The construction described above results in a release device in the sense of a mechanical emergency shutdown. As already mentioned, this release device is in the representation of FIG. 3in the power generating working position of the wind turbine. If the wing profile 1, for example, in a storm gust, exposed to increased wind pressure, corresponding tensile forces 25 are exerted on the linkage 11. In the inventive notching device, these pulling forces 25 cause the sliding element 17 or the roller to be pulled out of the guide track 20 or the annular groove. In a release movement 26, the linkage 11 is moved to the position of FIG. 4. This can be done in a preferred embodiment down, purely by gravity. At least theoretically, it could also be up if a corresponding spring was provided. The sliding element 17 or the roller is located in the notch in the exceptional case Ausklinkposition according to the example of FIG. 4 at least one stop 27 at. This is preferably also formed as a guideway and, as seen from the axis of rotation 7 of the wind turbine, closer to the wing profile 1. A flange 28, or an annular flange, prevents the linkage 11 in the illustrated embodiment it from falling further down.

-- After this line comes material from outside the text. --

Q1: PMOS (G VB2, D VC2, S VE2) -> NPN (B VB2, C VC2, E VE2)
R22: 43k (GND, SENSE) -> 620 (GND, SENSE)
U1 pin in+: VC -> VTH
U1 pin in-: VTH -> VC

The linkage 11 facing side of the guide member 14 thus provides the linkage 11 with the guide track 20 and the stop 27 two vertical planes of attack A and B, of which the first corresponds to the working position and the second of the notch. In exceptional situations, the position of the wing profiles 1 - 3 is changed by the release movement 26 of the linkage 11-13. They can thus align themselves with the wind direction W so that the wind pressure on the wind turbine in the so-called release position is reduced to a minimum and / or the rotational speed of the wind turbine is reduced as a result of the changed angle of attack of the airfoils 1-3.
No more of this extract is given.